Tabaré Vázquez, del gobernante partido Frente Amplio (FA), Luis Lacalle Pou por el Partido Nacional (PN) y Pedro Bordaberry por el Partido Colorado (PC) serán los principales contendientes en las elecciones presidenciales uruguayas del próximo mes de octubre, según el resultado de las elecciones primarias celebradas ayer.

Los comicios, que se desarrollaron con total normalidad y sin incidentes de ningún tipo, quedaron marcados por el bajo nivel de participación y por la sorpresiva victoria de Lacalle Pou en las internas de su partido, en las que se impuso con holgura al precandidato Jorge Larrañaga.
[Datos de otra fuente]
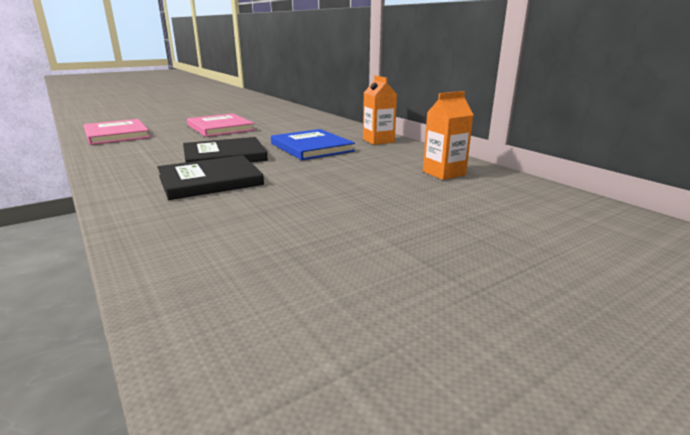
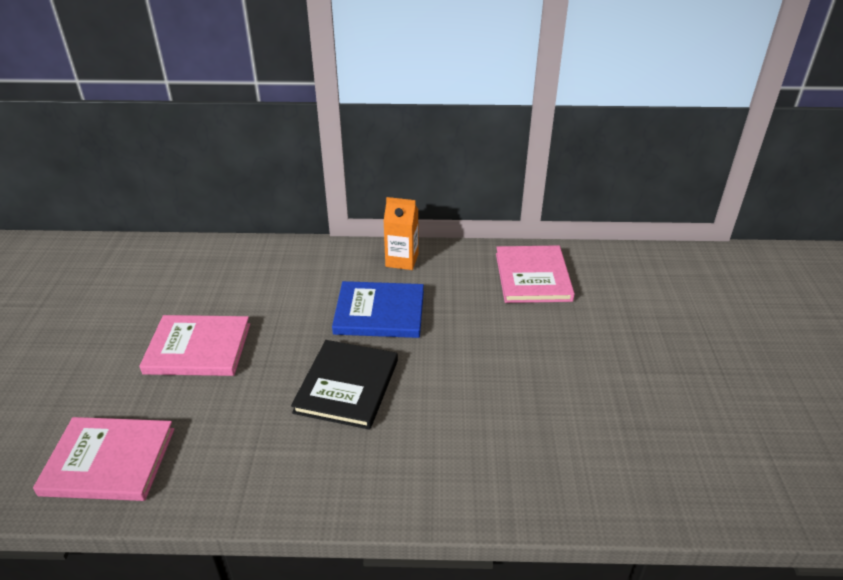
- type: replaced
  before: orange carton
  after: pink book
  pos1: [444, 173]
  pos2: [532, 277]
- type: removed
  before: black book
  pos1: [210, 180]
No hizo falta esperar a que se presentaran los primeros resultados oficiales para que los distintos contendientes reconocieran sus respectivas victorias y derrotas al calor de las encuestas a pie de urna.

Vázquez, ex presidente uruguayo y el primer mandatario de izquierdas en la historia del país en el período 2005-2010, habría obtenido entre el 80 y el 83 por ciento de los votos y su rival la senadora Constanza Moreira entre el 14 y el 18 por ciento de los sufragios, un resultado esperado y que no dio lugar a sorpresas. Moreira reconoció su derrota apenas se difundieron estos datos y resaltó que este resultado era una victoria ‘para todos los frenteamplistas‘.

La sorpresa llegó cuando se anunció el resultado del Partido Nacional, la única interna en la que había una pugna cerrada y en la que Lacalle Pou logró dar la vuelta a los pronósticos. Las empresas encuestadoras otorgaron a Lacalle entre el 54 y el 57 por ciento de los votos y a Larrañaga entre el 43 y el 46 por ciento de los sufragios, una diferencia notable ya que apenas 48 horas antes las empresas de sondeos daban la ventaja a Larrañaga por dos puntos porcentuales. El propio Larrañaga, emocionado, reconoció la derrota y anunció de paso su retirada de la directiva del PN.

Igual de rápido fueron los precandidatos de PC en reconocer los resultados después de que las encuestadoras anunciaran que Pedro Bordaberry obtendría entre el 78 y el 74 por ciento de los votos y su rival José Amorín entre el 25 y el 22 por ciento.

La baja participación fue el otro protagonista de las elecciones y sorprendió a todos los agentes políticos por su pronunciado descenso, en torno del 10 por ciento respecto a las primarias de 2009. Si bien ya se estimaba que los números de concurrencia a las urnas serían los más bajos desde que se realiza este tipo de votación, y que rondaría el 40 por ciento del electorado, los datos manejados por las encuestadoras cifraban la participación entre el 25 y el 35. La tónica de la jornada fue precisamente ver mesas de votación vacías que recibían un elector de tanto en tanto y muy poca actividad en términos generales.

Esa baja participación desató el debate sobre la idoneidad de este sistema de primarias, vigente desde la reforma constitucional de 1997 y que se usó por vez primera en 1999, o la no obligatoriedad del voto. Varios analistas, además del presidente José Mujica, apuntaron a que lo previsible de los resultados dejó a muchos votantes en su casa y que en las elecciones generales los uruguayos irán a votar como siempre suelen.